Fig. 3. Paused Pol I by Ap site at i + 1 with A12-Ct in the funnel.

a Bar diagram of subunit A12 and Ap-RCC structure showing the location of A12 structural elements. b Cryo-EM map of the Ap-RCC structure showing density for A12-linker and A12-Ct. The template and non-template strands are in blue and cyan, respectively, while RNA is in red. c Superposition of Ap-RCC (colors) with Closed Ap-PEC (grey). The A12-Ct catalytic acidic loop (residues 103–108) in Ap-RCC was modelled in poor density. The map around Y717 in subunit A135 is shown as surface in both cases. d Superposition of Ap-RCC (colors) with a Pol I pre-initiation complex where A12-Ct occupies the funnel (PDB code 6RUO, dark green) and free monomeric Pol I with A12-Ct in the funnel (PDB code 5M3M, pink). e Superposition of Ap-RCC (yellow) with Closed (purple) and Open (blue) Ap-PEC in the two different views.

Fig. 4. Structures of Pol I paused by an Ap site at i + 1 lacking lobe-associated subunits.

a Overall structures of Ap-PEC* and Ap-PEC** with a close-up view around the active center of their superposition with Closed Ap-PEC (grey). b Structural differences around the lobe of Closed Ap-PEC, Ap-PEC*, and Ap-PEC**. Cryo-EM maps around the lobe and associated subunits are shown as transparent surfaces. c Superposition between Ap-PEC* (yellow) and Pol I* with undamaged DNA and GMPCPP (PDB code 6HLQ, dark blue). d Superposition between Ap-PEC* (salmon with A12 in purple) and Ap-RCC (grey with A12 in yellow).

Fig. 5. Structures of Pol I paused by an Ap site at i + 1 in the presence of AMPCPP.

a Overall Ap-NAC structure and close-up view around AMPCPP in the A-site.

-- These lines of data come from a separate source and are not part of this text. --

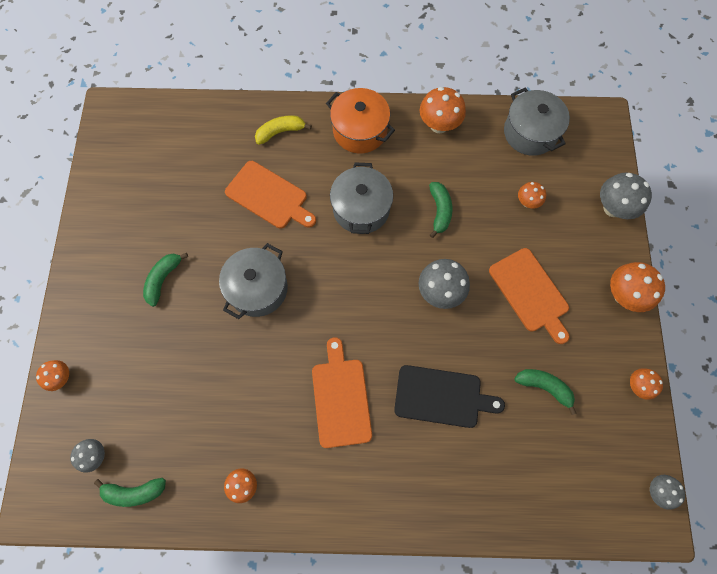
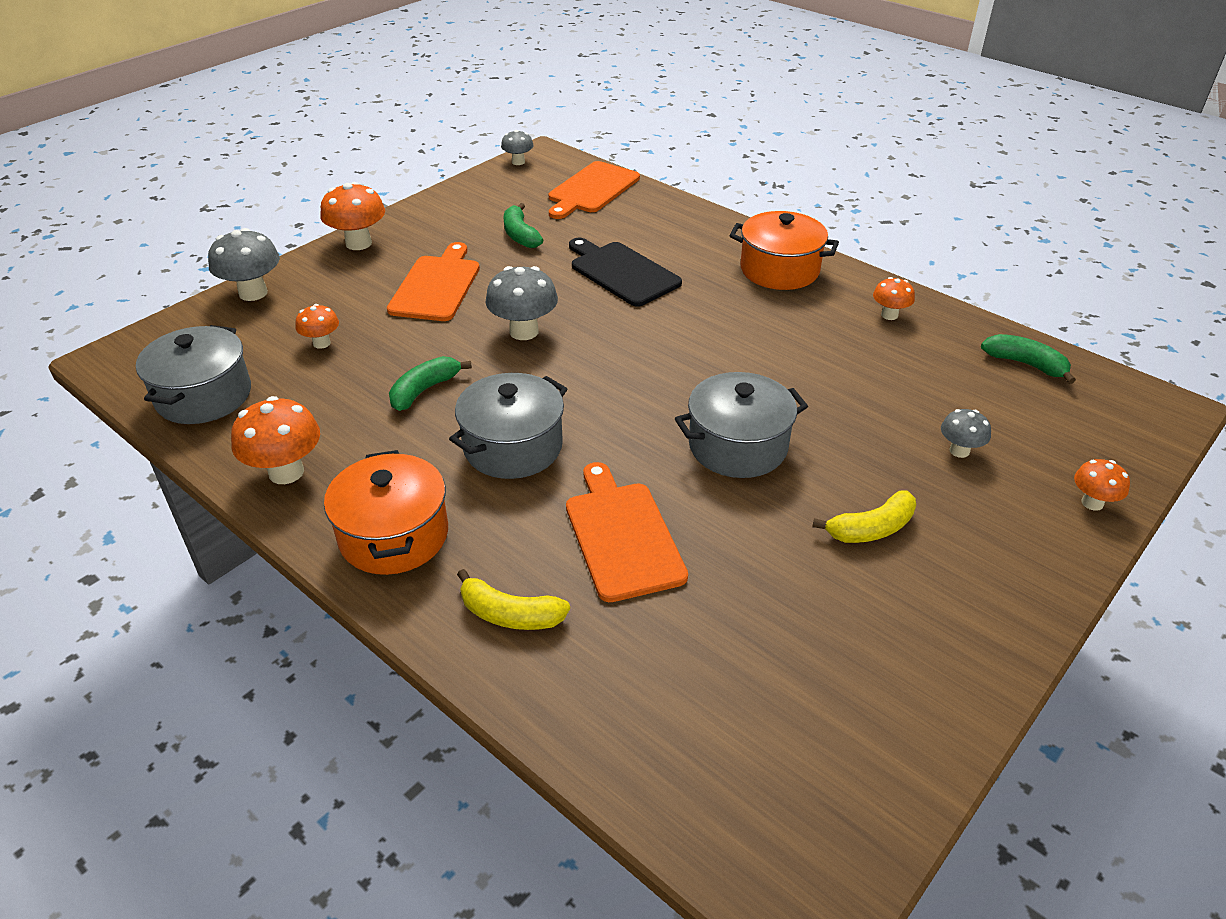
camera: 140 degrees left, 30 degrees down
(96, 455) = (1065, 411): grey mushroom -> grey mushroom (959, 451)
(163, 279) = (871, 529): green banana -> yellow banana
(341, 398) = (727, 317): orange cutting board -> orange cutting board (592, 189)
(347, 486) = (779, 270): none -> orange pot
(637, 386) = (443, 201): orange mushroom -> none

H-bonds are shown as green dotted lines. b Comparison between Ap-NAC and the same structure where GMPCPP has been modelled. H-bonds and hydrophobic contacts are shown as green and orange dotted lines, while an orange star denotes a clash. c Superposition of Ap-NAC (colors) with Closed Ap-PEC (grey). d Superposition between Ap-NAC (colors) and Pol I with undamaged DNA in a pre-insertion state in the presence of GMPCPP in the A-site (PDB code 6HKO, grey). e Overall Ap-NEC structure and close-up view around AMPCPP in the E-site. The close-up view is rotated ~120° along the bridge helix with respect to that in (a). f Superposition of Ap-NEC (colors) with Ap-NAC (grey). g Superposition of Ap-NEC (colors) with Pol II with ATP in the E-site (PDB code 1R9T, grey). View is as in (e).

Fig. 6. Structure of Pol I stalled by an Ap site at i–1.

a Schematic diagram of the nucleic acid scaffold with an Ap site at i–1. Filled squares denote nucleotides visible in the cryo-EM map that were modelled. b Overall view of Pol I stalled at an Ap site (Ap-SEC) indicating the different subunits and close-up view of the active center. Canonical Watson-Crick H-bonds and other H-bonds between bases are shown as black and green dotted lines, respectively. c–f Close-up views comparing the position of nucleotides in the DNA/RNA hybrid between Ap-SEC (colors) and Closed Ap-PEC (grey, (c)), Ap-NAC (grey, (d)), Pol I EC with undamaged DNA (PDB code 5M3F, grey, (e)), paused bacterial RNA polymerase (PDB code 6ASX, pink; (f)), or paused human Pol II (PDB code 8UHA, grey; (f)).

Fig. 7. Mechanistic model of Pol I pausing and stalling at Ap sites.

The DNA template and non-template strands are in blue and cyan, RNA is in red, the Ap site is in orange, the incoming nucleotide is in purple, A12 is in yellow, the bridge helix is in dark green and magnesium ions are in light green. Pol I is initially paused as the Ap site occupies the templating position (i + 1), which leads to cleft swiveling. This may allow access of A12-Ct into the funnel for subsequent RNA cleavage or lead to Pol I dissociation from DNA in the open cleft state. Pol I stalled at Ap site allows NTP entry into the E-site (entry), which enables access into the A-site (addition). In the A-site, purines are stabilized by sandwiching between the RNA 3′-end and the bridge helix, with preference for ATP. Phosphodiester bond formation likely leads to an altered hybrid configuration that induces RNA cleavage to minimize lesion bypass. Alternatively A49/A34.5 are lost, which hampers RNA cleavage but induces an intermediate of translocation that compromises nucleotide addition, thus stalling Pol I.